Mr. Speaker, on June 13, I asked the justice minister a question which she refused to answer.
On behalf of my constituents, I sincerely hope that after almost four months she has been able to find the courage to tell Canadians the truth about her badly bungled gun registry and how much it has cost taxpayers. For the benefit of the minister, I will repeat my original question.
In 1995 the justice minister tabled a document entitled “Financial Framework for Bill C-68” that projected a deficit of $2.2 million over five years for implementation of the gun registration scheme. It is now five years later and the minister has collected less than $17 million in user fees and the deficit is more than $300 million. That is 150 times larger than the deficit first projected.

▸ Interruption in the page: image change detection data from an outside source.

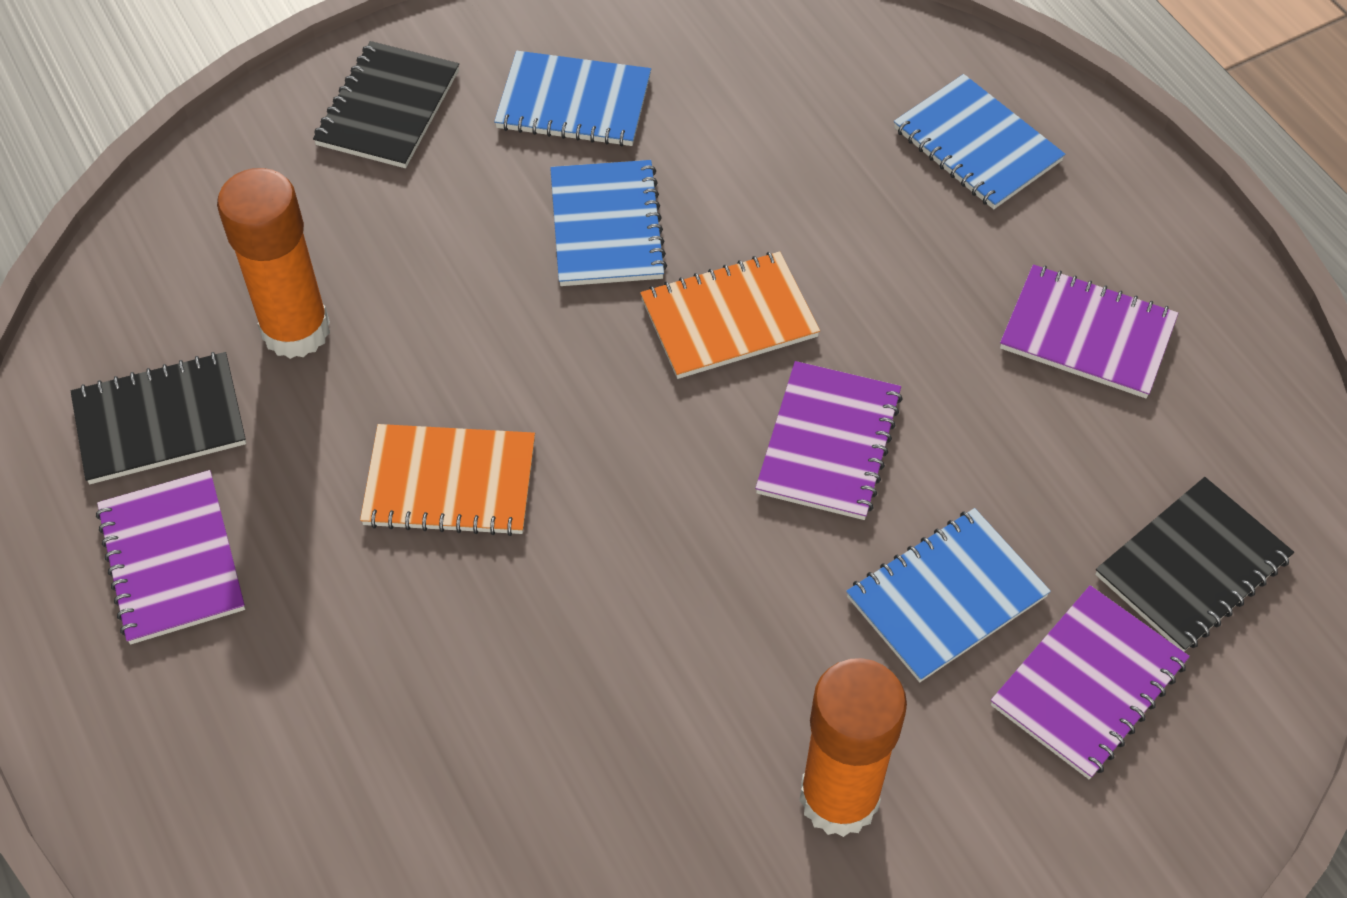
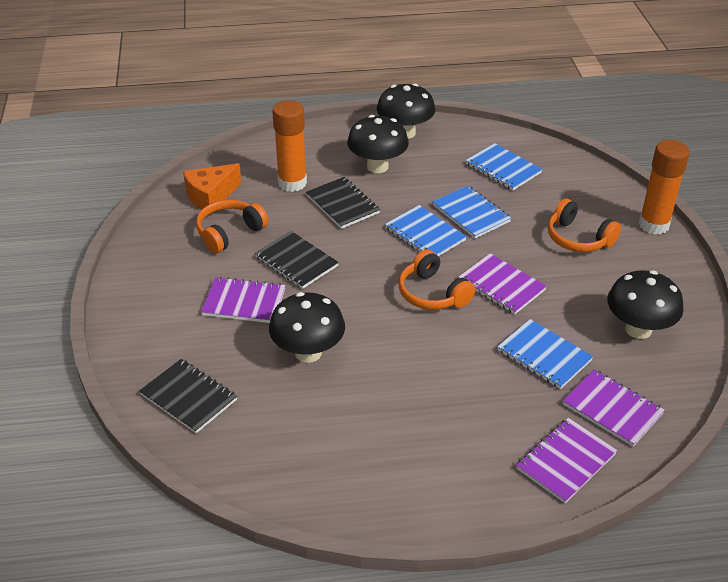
black mushroom: 0 -> 4
orange cheese: 0 -> 1
orange headphones: 0 -> 3
orange notebook: 2 -> 0

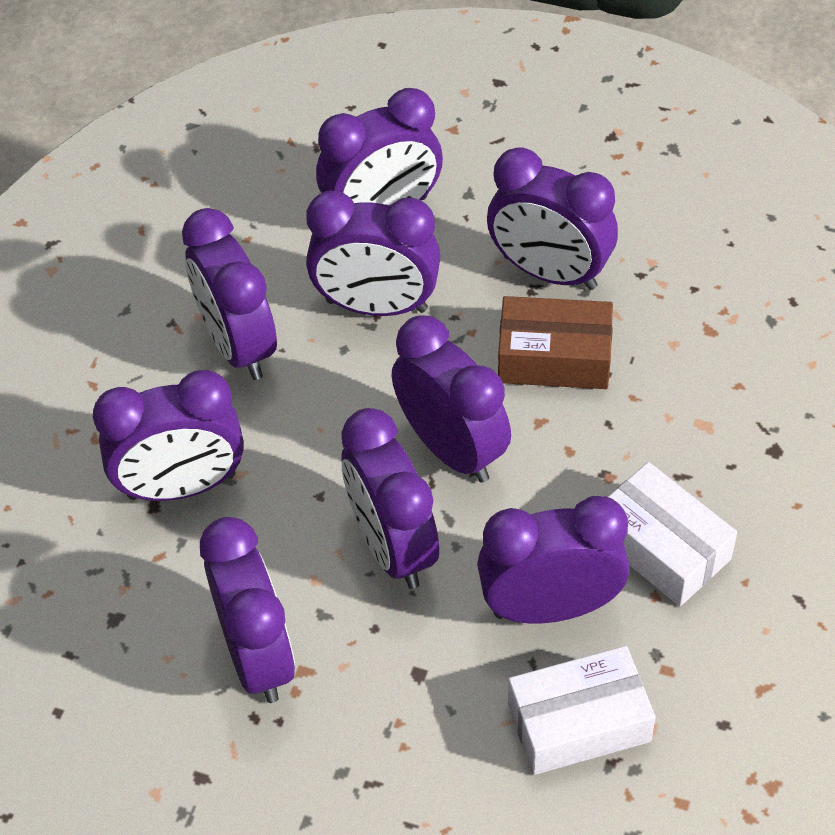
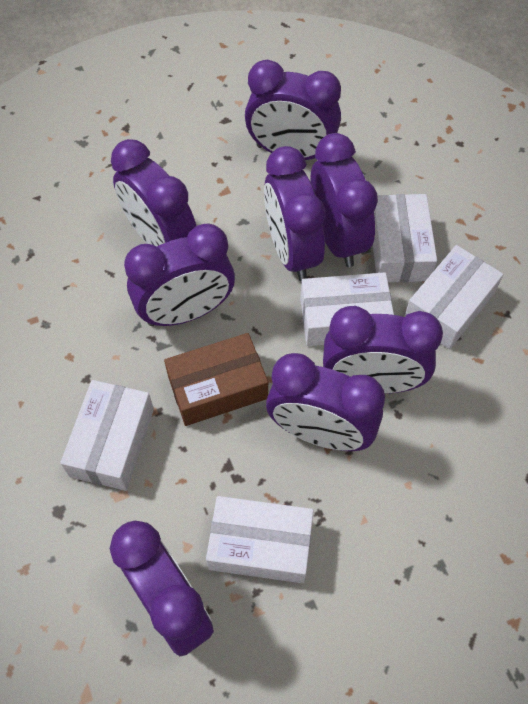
purple clock: 9 -> 8
white box: 2 -> 5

Who is responsible for this huge waste of money, the previous minister's ridiculous estimate or the current minister's mismanagement of the scheme?
In my supplementary question I asked the minister about the cost of her latest advertising blitz and the firearms outreach program. She ducked that question too, spouting statistics about refused and revoked licences and blocked sales of legally owned guns, all this while the minister knows full well that taxpayers did not need a half a billion dollar gun registry to achieve these results. All that was really needed was better administration of the 20 year old FAC program. As if we needed more proof, in 1999 the United States blocked 160,000 gun sales and it does not even have a gun registry.
Will the minister please provide us with a cost benefit analysis of her gun registry program? Will the minister please explain how requiring the registration of grampa's shotgun helps to generate these bogus blocked gun sales statistics? Will the minister please explain how she is preventing these now potentially dangerous gun owners from acquiring firearms illegally from the nearest Indian reserve?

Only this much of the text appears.